Hedge funds ramp up short selling amid market turmoil: Goldman Sachs
- Marcus Nikos
- Apr 7
- 3 min read

Hedge funds accelerated short selling at an unprecedented pace last week as global equity markets faced intense pressure, according to Goldman Sachs’ latest prime brokerage data.
The report, covering the period between March 28 and April 3, reveals widespread deleveraging and risk-off behavior across the hedge fund space, particularly in equity long/short strategies.
Goldman’s Equity Fundamental Long/Short Performance Estimate dropped by 2.52% during the period, underperforming relative to its own historical norms but outperforming the MSCI World Total Return Index, which fell 4.35%. The strategy's beta exposure of 2.67% accounted for the bulk of losses, only marginally cushioned by a 0.15% alpha contribution.
In contrast, systematic long/short strategies fared better. The Equity Systematic L/S Estimate rose 0.68%, driven by 1.05% alpha on the long side, though partially weighed down by a 0.37% beta drag.
Record-levered, yet deleveraging
Despite sharp market moves, gross leverage rose slightly across Goldman’s overall hedge fund book, increasing 0.7 percentage points to 286.1%, placing it in the 94th percentile over the past year. However, net leverage fell sharply by 6.6 points to 67.3%, a one-year low, signaling aggressive derisking.
The long/short ratio also fell to a one-year low of 1.615, as managers shifted to a more defensive stance. Fundamental L/S funds, in particular, saw gross leverage drop 3.7 points to 195.1%, while net leverage slid 5.1 points to 45.6%, underscoring their retreat from directional exposure.

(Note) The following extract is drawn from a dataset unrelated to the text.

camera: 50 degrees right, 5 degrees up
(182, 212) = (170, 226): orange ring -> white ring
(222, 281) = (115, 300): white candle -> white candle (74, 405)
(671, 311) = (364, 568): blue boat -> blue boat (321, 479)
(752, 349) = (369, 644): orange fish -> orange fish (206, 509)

Largest net selling on record
Goldman reported the largest notional net selling of global equities on record (since tracking began in 2010), driven overwhelmingly by short sales, which outpaced long sales at a staggering 8:1 ratio. Every global region was net sold, with North America accounting for approximately 75% of total notional selling.
Single stocks experienced record levels of net selling, while macro products — like ETFs and index futures — saw their largest net selling since January 2024. Nine out of eleven global sectors were net sold, led by Financials, Information Technology, Consumer Discretionary, and Health Care. Only Real Estate and Utilities attracted modest net buying.
Financials under fire
The Financials sector was a standout in the selloff. Hedge funds net sold global Financials at the fastest pace since January 2021 and the second-fastest pace ever recorded by Goldman (since 2016). This was led almost entirely by short sales, making this the largest notional short selling week for the sector on record.

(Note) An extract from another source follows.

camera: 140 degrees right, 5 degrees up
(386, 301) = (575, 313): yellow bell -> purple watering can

The selling was geographically broad-based:
North America led in short sales,
Europe saw both long and short selling, and
Developed Asia was driven by shorts.
Every Financials subsector, with the exception of Mortgage REITs, was net sold, including Banks, Financial Services, Insurance and Consumer Finance. As a result, Goldman’s prime book is now underweight Financials by 3.9% relative to the MSCI World Index, placing it in the 74th percentile versus the past year.
ETF shorts surge
The rush to hedge risk was especially evident in macro products. Hedge funds executed the largest notional short selling of US Macro Products (Index + ETF) ever recorded by Goldman. ETF short interest surged 22% week-over-week, marking the largest weekly increase in more than a decade.
Shorting was concentrated in:
Large-Cap Equity ETFs,
Followed by Sector ETFs and
Small-Cap Equity ETFs.
ETFs now represent 12.9% of Goldman’s total U.S. short book, up from 10.9% the previous week and hitting the highest level since November 2023.